Trifecta of new laws snaps U.S. climate policy into place

Executive Editor
Chart of U.S. federal clean energy spending
Source: RMI, Government Accountability Office, Joint Committee on Taxation. Agency spending & tax expenditures data is unavailable for 2018-2021.

The U.S. government has passed three laws in the past year that together amount to an industrial policy aimed at combatting climate change.

The infrastructure law (enacted last year), the CHIPS and Science Act and the Inflation Reduction Act (both signed into law this month) combined mean U.S. federal spending on cleantech over the next decade will likely be at least 3.5 times recent levels and 15 times levels seen in earlier decades, according to a recent report by the nonprofit RMI (see above chart).

“It’s not just the scale of the spending, it’s how strategically it’s being spent,” Lachlan Carey, co-author of the study and a senior associate at RMI, said in an interview with Cipher.

In the report, Carey and co-author Jun Ukita Shepard use common nouns to describe the different roles the new laws are taking on.

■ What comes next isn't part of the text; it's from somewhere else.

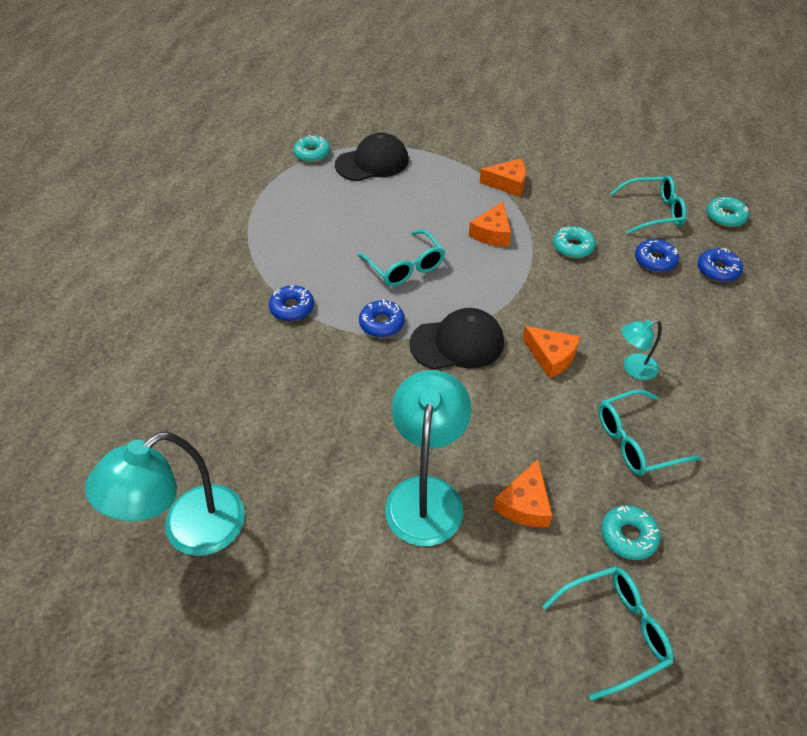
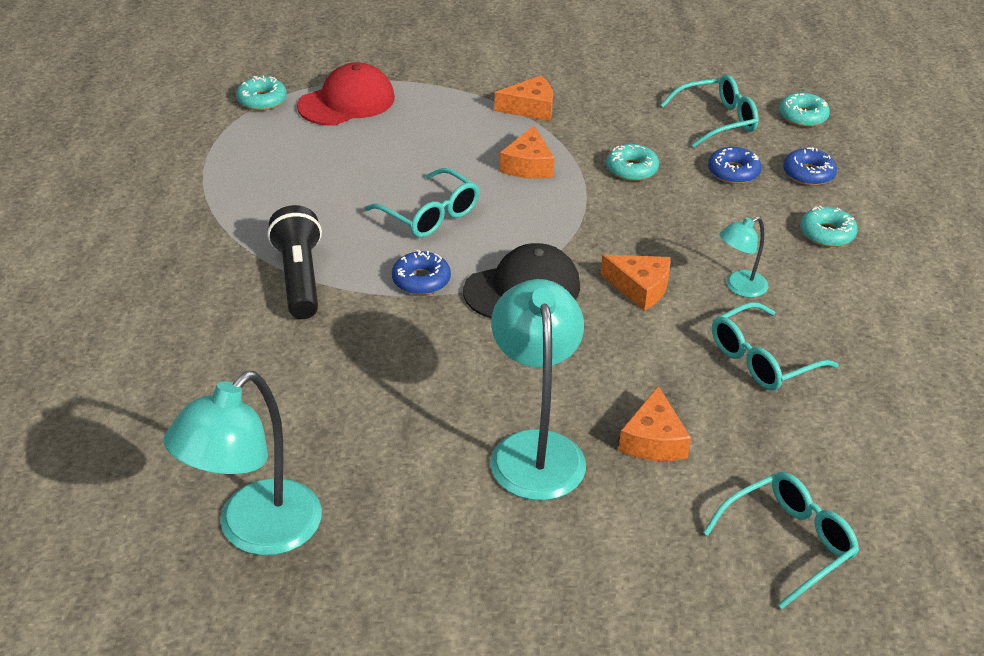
camera: 15 degrees left, 10 degrees down
(292, 308) = (299, 278): blue donut -> black flashlight
(372, 162) = (347, 102): black cap -> red cap
(628, 536) = (779, 452): turquoise donut -> turquoise donut (827, 233)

They liken the CHIPS and Science Act, which pours billions into research and development in a range of areas, including climate and cleantech, as the “brains” of the operation—operation being acting on climate change.

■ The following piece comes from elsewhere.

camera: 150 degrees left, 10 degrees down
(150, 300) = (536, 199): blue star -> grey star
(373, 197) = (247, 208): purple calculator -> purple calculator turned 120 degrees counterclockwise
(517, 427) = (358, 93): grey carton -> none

The infrastructure law is the backbone, providing the initial deployment and physical backbone needed to scale up new technologies.

The Inflation Reduction Act is the engine (presumably not one powered by fossil fuels!) that drives investment growth and stimulates more demand.

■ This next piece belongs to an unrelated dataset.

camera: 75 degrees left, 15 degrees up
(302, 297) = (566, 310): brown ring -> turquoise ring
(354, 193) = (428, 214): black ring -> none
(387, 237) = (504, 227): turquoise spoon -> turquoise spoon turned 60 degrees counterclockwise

“Only by having all three pieces working together do you successfully and quickly accelerate technology transitions in all the sectors that we need to reach net-zero.” –Lachlan Carey, co-author of the RMI study

In other words, the whole is greater than the sum of the parts.

Although the last few decades of protracted and failed climate debates in Washington, D.C., have been hard, the harder part begins now: successfully deploying the laws.

Carey flagged some potential pitfalls, including the fact the U.S. may still not dominate in all cleantech manufacturing areas due to fundamental differences in processes, such as China’s dominance in solar photovoltaics.

He also said that any increase in protectionist policies—such as tariffs on dirtier products—could raise the cost of new technologies, the opposite of what needs to happen.

The need to build a lot more clean energy infrastructure—a topic we cover a lot at Cipher—is also not directly addressed in these laws. Congress is set to consider a proposal on this topic in September.

The ultimate success of this trifecta of laws will rest on everyone outside of Washington, Carey said.

“One thing we couldn’t capture effectively in that chart is the extent to which this funding will leverage multiples of private investment,” Carey said. “The real success of these initiatives is how much they are picked up by the private sector and how much they run with it.”

A couple of important caveats about the chart:

The annual averages for the three laws passed over the last year include both appropriations and authorizations, and the CHIPS data is based on authorizations (which sets the amount of money that can be spent), not appropriations (which actually doles out the money).

The chart also doesn’t include agency spending and tax expenditure estimates for 2022-2027 due to the potential of overlap in the new laws, which means the data for that period could be undercounted.